Help, first Brillouin zone and K points

[nicola_gao]

As it's said, the number of k point in a first Brillouin zone is determined by the number of lattice sites. For exmaple, a 2-d n by m square lattice, its 1st BZ contains m by n k values and I assume these k values are equally separated.

My question is that how the layout of k point in the 1st BZ is determined? I mean, it's easy to think of a square lattice or a cubic structure. What about other shaped lattice, i.e. a triangular lattice?

 

[meopemuk]

As it's said, the number of k point in a first Brillouin zone is determined by the number of lattice sites. For exmaple, a 2-d n by m square lattice, its 1st BZ contains m by n k values and I assume these k values are equally separated.

My question is that how the layout of k point in the 1st BZ is determined? I mean, it's easy to think of a square lattice or a cubic structure. What about other shaped lattice, i.e. a triangular lattice?

The shape of the 1st BZ is determined by the lattice periodicity. Positions of k points in the Brillouin zone are determined by the size and shape of the crystal. Usually, periodic boundary conditions are applied on the crystal boundary, so the crystal as a whole is assumed to form a periodic unit cell. The size of this unit cell is huge, so the distance between k-points is very small. For all practical purposes one can assume that the crystal is infinite, and that actual positions of the k-points have no physical significance, and summations over k-points can be replaced by integrations in the k-space.

Eugene.

 

[Gokul43201]

You construct the 1st BZ in the same way that you construct a Wigner-Seitz primitive cell. For a 2D triangular lattice (in k-space) of spacing c, this will give you a 1st BZ that is a regular hexagon of side c/\sqrt{3}

 

[nicola_gao]

The shape of the 1st BZ is determined by the lattice periodicity. Positions of k points in the Brillouin zone are determined by the size and shape of the crystal. Usually, periodic boundary conditions are applied on the crystal boundary, so the crystal as a whole is assumed to form a periodic unit cell.

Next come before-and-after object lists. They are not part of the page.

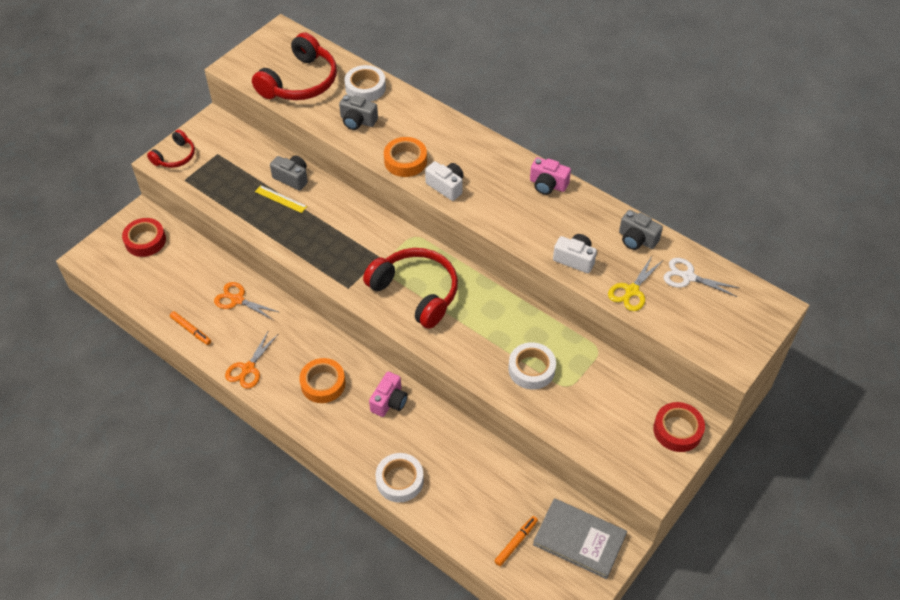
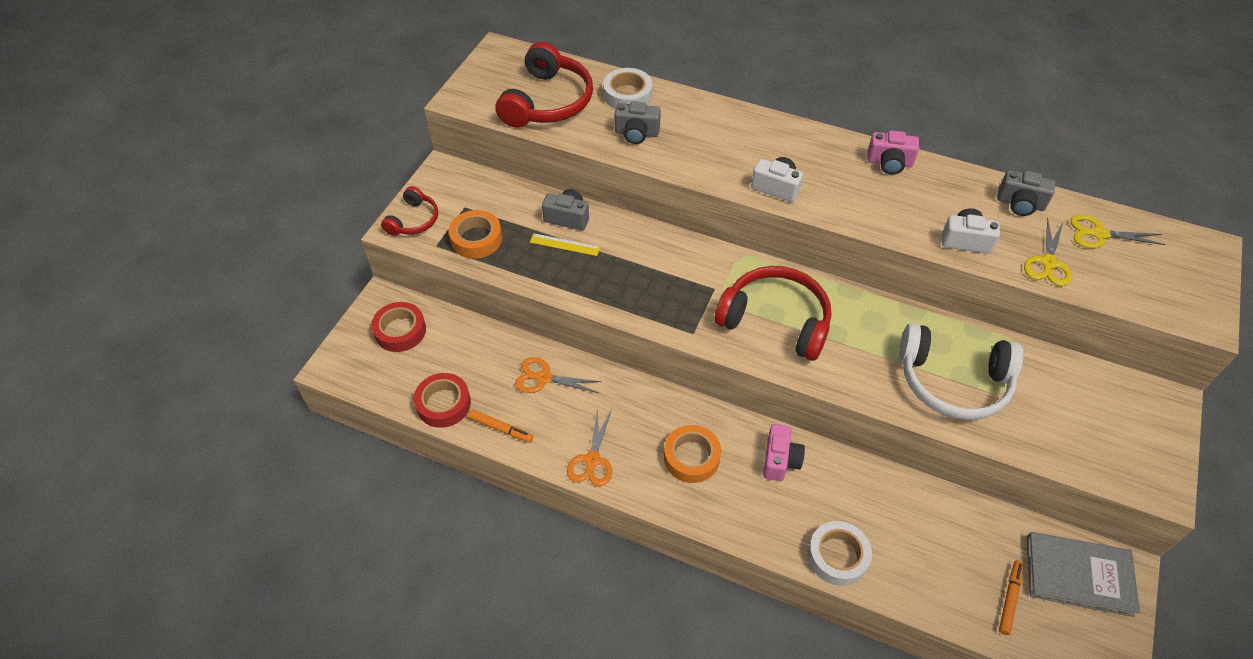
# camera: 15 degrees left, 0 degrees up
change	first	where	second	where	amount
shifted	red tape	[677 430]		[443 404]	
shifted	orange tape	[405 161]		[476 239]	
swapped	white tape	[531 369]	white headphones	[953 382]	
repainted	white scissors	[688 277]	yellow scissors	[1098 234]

The size of this unit cell is huge, so the distance between k-points is very small. For all practical purposes one can assume that the crystal is infinite, and that actual positions of the k-points have no physical significance, and summations over k-points can be replaced by integrations in the k-space.

Eugene.

I am now constructing a crystal of theoretically finite size. Can I understand as that, for a triangular lattice, the positions of k points exactly form a "triangular lattice" too in the 1st BZ? Thanks a lot!

 

[Gokul43201]

I don't know. I've never thought about finite sized lattices before. I'd have to start from scratch and see what happens.

 

[meopemuk]

I am now constructing a crystal of theoretically finite size. Can I understand as that, for a triangular lattice, the positions of k points exactly form a "triangular lattice" too in the 1st BZ? Thanks a lot!

In the 2-dimensional case, a crystal cannot have the "triangular lattice". You probably meant a "parallelogram lattice". Each 2D crystal lattice has two basis vectors \mathbf{e}_1 and \mathbf{e}_2. Arbitrary lattice sites are linear combinations of these vectors with integer coefficients \mathbf{e} = n\mathbf{e}_1 + m\mathbf{e}_2. So, these sites form a "parallelogram" or a "distorted square" lattice.

The definition of the "reciprocal lattice" formed by \mathbf{k}-vectors is such that

\exp(i \mathbf{ke}) = 1...(1)

You can find in any solid state theory textbook that vectors \mathbf{k} also form a "parallelogram lattice" whose basis vectors can be easily found by solving eq. (1).

In the case of a crystal model with periodic boundary conditions, basis translation vectors \mathbf{e}_1 and \mathbf{e}_2 are very large (presumably infinite), which means that basis vectors of the reciprocal lattice \mathbf{k}_1 and \mathbf{k}_2 are very small, so the distribution of \mathbf{k}-points is very dense (presumably continuous).

Eugene.

 

[Cthugha]

In the 2-dimensional case, a crystal cannot have the "triangular lattice". You probably meant a "parallelogram lattice".

The term triangular lattice is quite usual in solid state physics, especially in 2D spin models. There is nothing wrong about using that common term.